Macy is able to help children when no one else can. They love her. They bond with her almost immediately. She gives them comfort, picks up items they dropped, helps them talk about what happened to them, and makes all the difference when it’s their day in court.
That’s a pretty good day’s work for a dog.
Macy, a Lab-golden mix trained by Canine Companions for Independence, is the newest employee at the Smith County (Texas) District Attorney’s Office. Her specialty: consoling abused children as they deal with the stressful court process. It can be grueling for children to have to talk about abuse and other crimes against them, but Macy is right there, providing gentle comfort as only a nonjudgmental, calm creature can.
“I think her worth would be immeasurable because she does things we humans can’t do,” April Sikes, Assistant District Attorney, told KLTV.
Last week, during a trial for the aggravated sexual assault of a child, Macy was intent on doing what she does best being a comfort to little ones who need a helping paw. According to KYTX, “she sat at the feet of one of the child victims in the case with her big, brown eyes intently searching the girl’s face as the petted her on the head.”

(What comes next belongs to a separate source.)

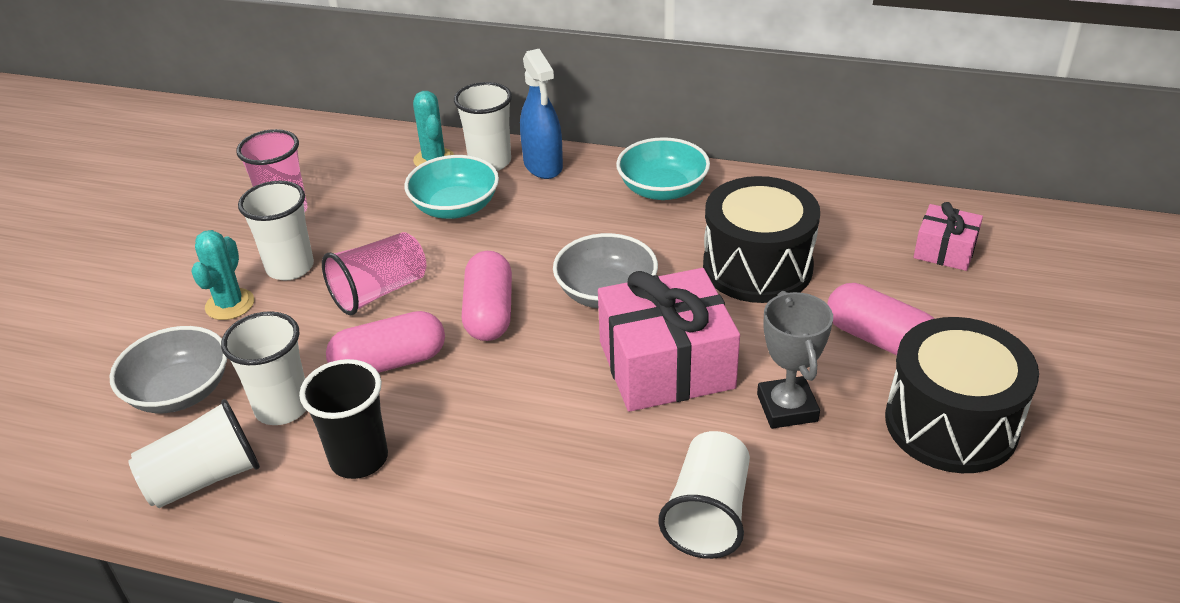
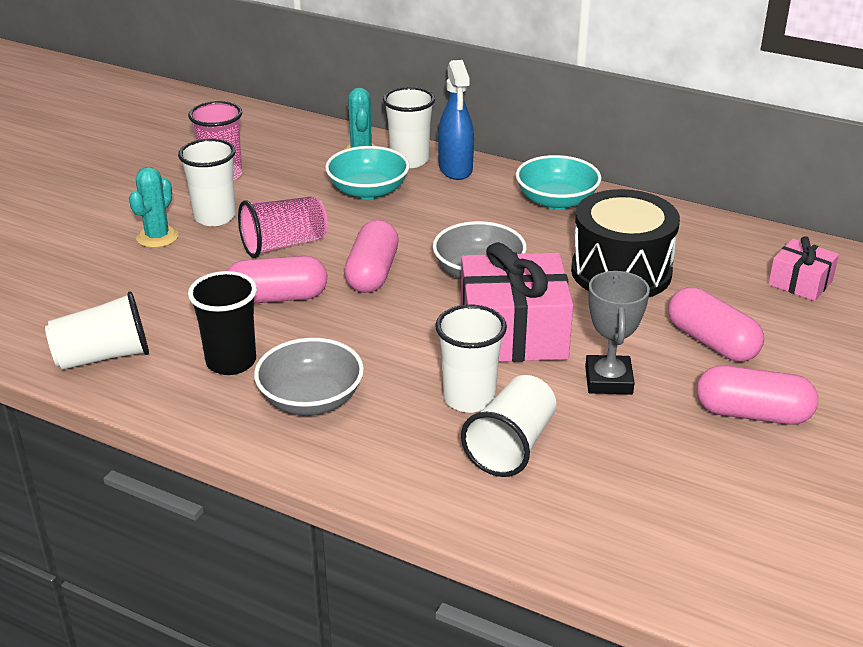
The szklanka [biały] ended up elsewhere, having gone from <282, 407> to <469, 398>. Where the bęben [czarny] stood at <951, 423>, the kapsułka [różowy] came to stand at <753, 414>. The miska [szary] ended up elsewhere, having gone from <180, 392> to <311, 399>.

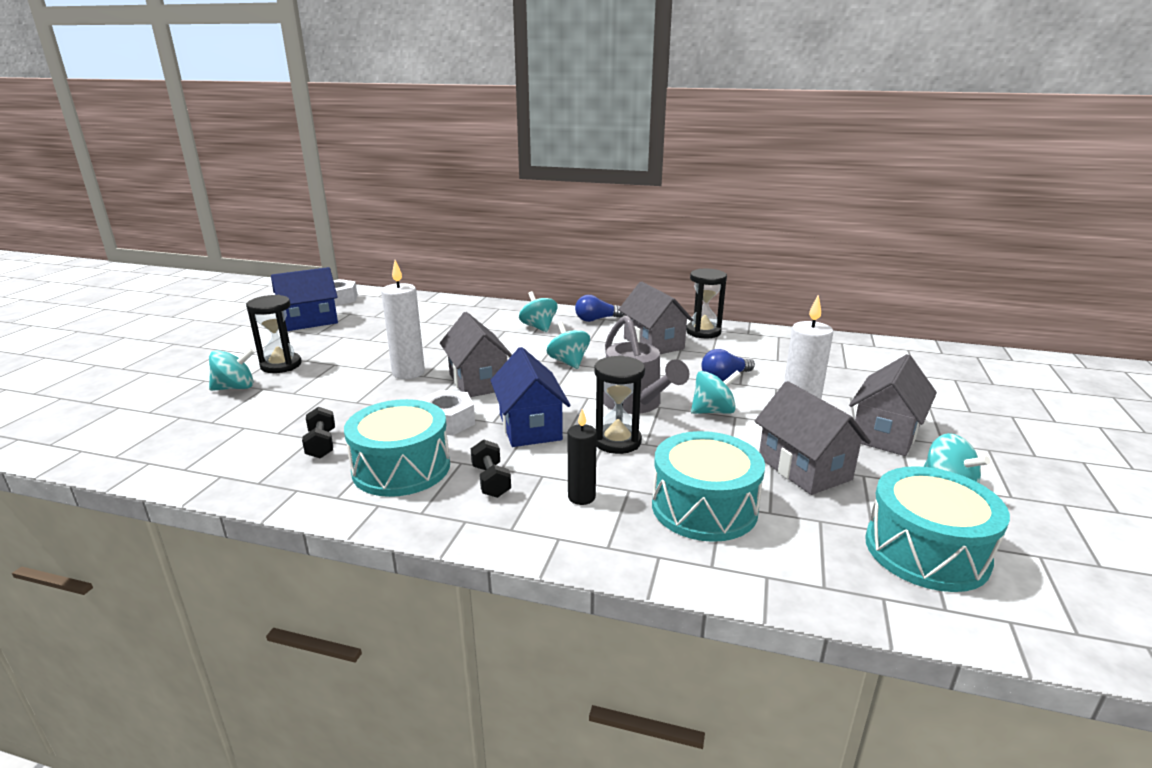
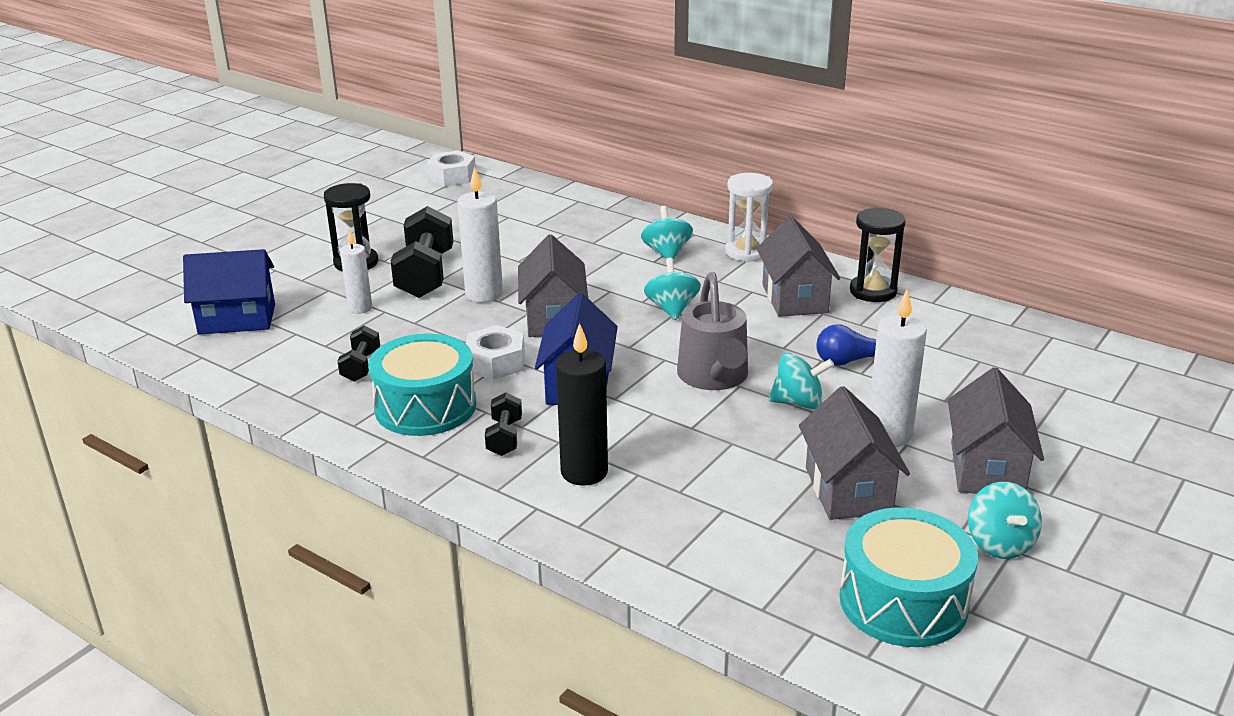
The domek [niebieski] ended up elsewhere, having gone from <310, 321> to <237, 319>. Where the żarówka [niebieski] stood at <597, 319>, the klepsydra [biały] came to stand at <747, 252>. The second view lost the bączek [turkusowy] at <235, 388>. The domek [szary] at <885, 434> ended up facing another way, 45 degrees counterclockwise from before. The second view lost the klepsydra [czarny] at <617, 441>. The size of the świeca [czarny] at <581, 497> changed by a factor of 1.59. The second view lost the bęben [turkusowy] at <704, 507>. The second view gained the hantel [czarny] at <425, 275>. The second view gained the świeca [biały] at <360, 308>.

Silkes says Macy’s soothing skills and ability to “listen” will play an invaluable role in helping prosecutors put away people who commit crimes against children.
“A prosecutor’s job is to seek justice and try to ascertain the truth and I think the best shot at that is when Macy brings that comfort to a child where they feel like maybe they want to tell her what happened or maybe that can get that reassurance from Macy when they testify from the stand,” Sikes said.
Every courthouse should have a Macy. Thanks to an organization called Courthouse Dogs, more courtrooms are getting dogs like Macy. Courthouse Dogs, based in Washington state, provides training for legal professionals and advocates the use of dogs to provide emotional support to witnesses testifying in court cases.
According to the Courthouse Dogs website:
Since 2003 courthouse dogs have provided comfort to sexually abused children while they undergo forensic interviews and testify in court. The dogs also assist drug court participants in their recovery, visit juveniles in detention facilities, greet jurors and lift the spirits of courthouse staff who often conduct their business in an adversarial setting.
Courthouse dogs assist individuals with physical, psychological, or emotional trauma due to criminal conduct; these dogs should be professionally trained to service dog standards by an accredited member of Assistance Dogs International.
The use of courthouse dogs can help bring about a major change in how we meet the emotional needs of all involved in the criminal justice system. The dogs calming presence creates a more humane and efficient system that enables judges, lawyers, and staff to accomplish their work in a more positive and constructive manner.